Factores de riesgo del alcoholismo

Existen una serie de factores de riesgo que influyen para que una persona desarrolle una adicción al alcohol. Los más importantes son:

La herencia

Los estudios indican que las personas que han vivido con un familiar alcohólico tienen más probabilidades de desarrollar ellos mismos esta adicción. Aunque hasta ahora este dato se apoyaba en las teorías de aprendizaje/educación los últimos estudios parecen apuntar más a la hipótesis genética, que sostiene que la presencia de ciertos genes aumentaría la predisposición de un individuo a desarrollar conductas adictivas como el alcoholismo.

Los factores psicológicos

Las emociones negativas como la ansiedad, la tristeza, la soledad, la baja autoestima o la ira muchas veces se encuentran en el origen y mantenimiento de esta enfermedad, ya que el paciente utiliza el alcohol para huir de ellas. El consumo de alcohol proporciona al paciente una sensación placentera que debería conseguir realizando actividades de su agrado como leer un libro o ver una película, disfrutar de la compañía de familiares y amigos, practicar su afición favorita… En el otro extremo están aquellas personas que emplean el alcohol con frecuencia para acompañar las emociones positivas (como celebraciones, reuniones con amigos, salir de fiesta, etcétera). La tolerancia social ante el consumo excesivo de alcohol en estas situaciones refuerza estos comportamientos inadecuados y, a la larga, el “bebedor ocasional” corre un riesgo importante de convertirse en un alcohólico.
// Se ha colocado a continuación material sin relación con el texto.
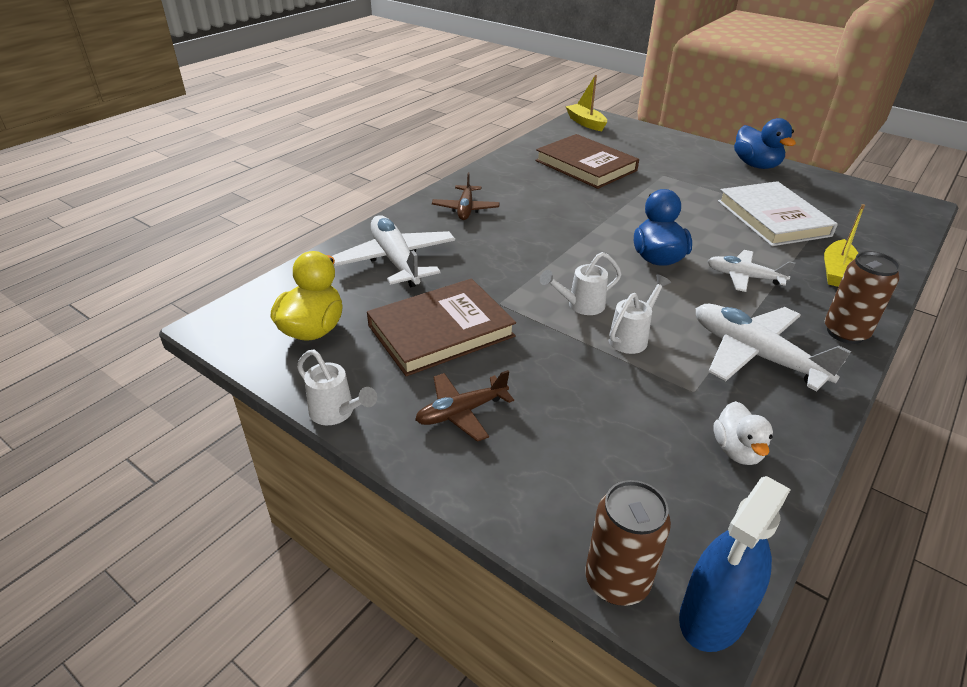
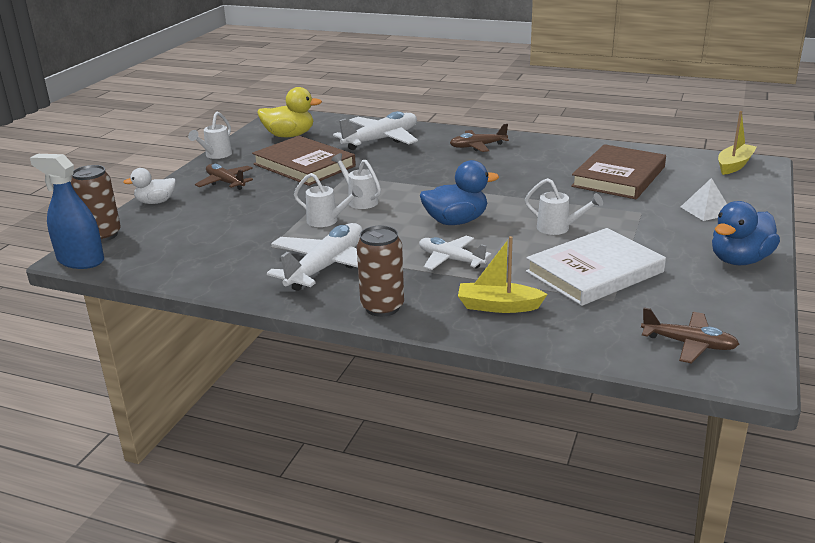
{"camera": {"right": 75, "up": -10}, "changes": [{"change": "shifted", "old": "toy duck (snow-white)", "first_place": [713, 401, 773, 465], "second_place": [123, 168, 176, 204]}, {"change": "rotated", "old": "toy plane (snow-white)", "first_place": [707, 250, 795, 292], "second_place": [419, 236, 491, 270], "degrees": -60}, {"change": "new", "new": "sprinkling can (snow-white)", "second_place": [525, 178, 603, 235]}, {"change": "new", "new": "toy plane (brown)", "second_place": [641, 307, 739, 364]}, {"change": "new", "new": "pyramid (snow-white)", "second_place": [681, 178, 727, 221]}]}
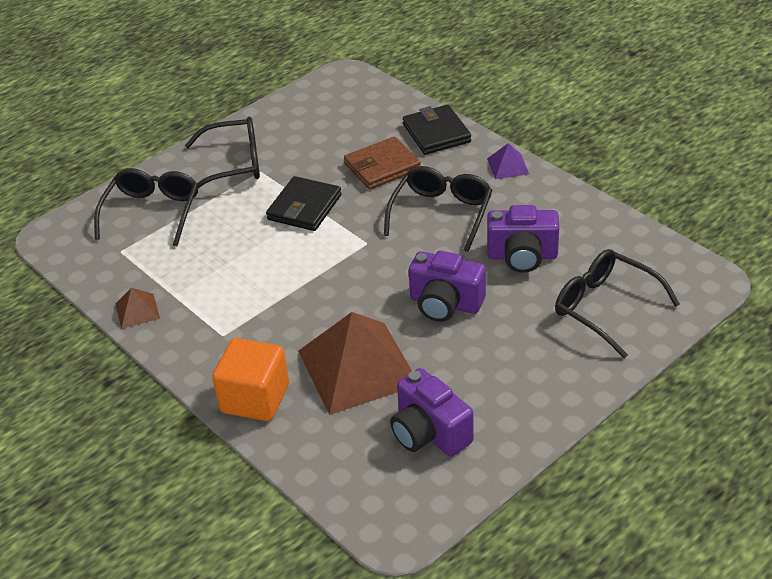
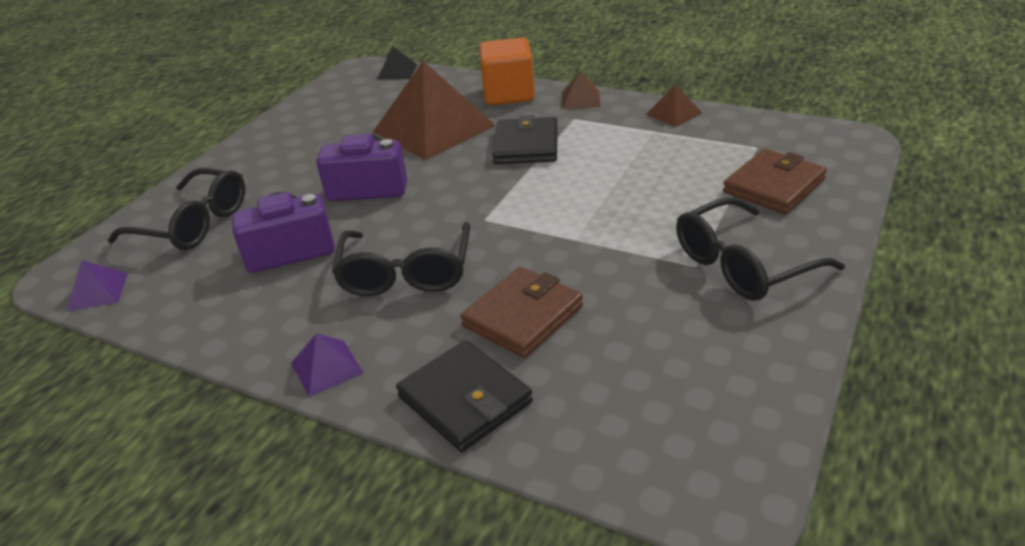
{"camera": {"right": 160, "up": -5}, "changes": [{"change": "new", "new": "pyramid (royal purple)", "second_place": [66, 260, 128, 312]}, {"change": "new", "new": "pyramid (ebony)", "second_place": [377, 46, 417, 80]}, {"change": "shifted", "old": "card wallet (ebony)", "first_place": [266, 176, 342, 231], "second_place": [492, 115, 558, 164]}, {"change": "new", "new": "pyramid (brown)", "second_place": [562, 71, 600, 109]}, {"change": "swapped", "old": "glasses (ebony)", "new": "card wallet (brown)", "first_place": [94, 168, 198, 246], "second_place": [723, 149, 827, 214]}, {"change": "gone", "old": "camera (royal purple)", "first_place": [390, 368, 474, 457]}]}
Las relaciones sociales y el consumo de alcohol

Las malas relaciones con la pareja o la familia, los problemas económicos, la presión de los amigos para que beba, etcétera, pueden actuar también como precipitantes o mantenedores de la dependencia alcohólica. En este sentido, algunas personas también comienzan su patrón de consumo para superar los problemas que tienen al relacionarse con los demás, como la timidez o la falta de habilidades sociales (por ejemplo, beben para desinhibirse o para sentirse más simpáticos a la hora de conocer a una persona o integrarse en un nuevo grupo), así como para enfrentarse a alguien a quien no saben cómo expresar algo que les molesta.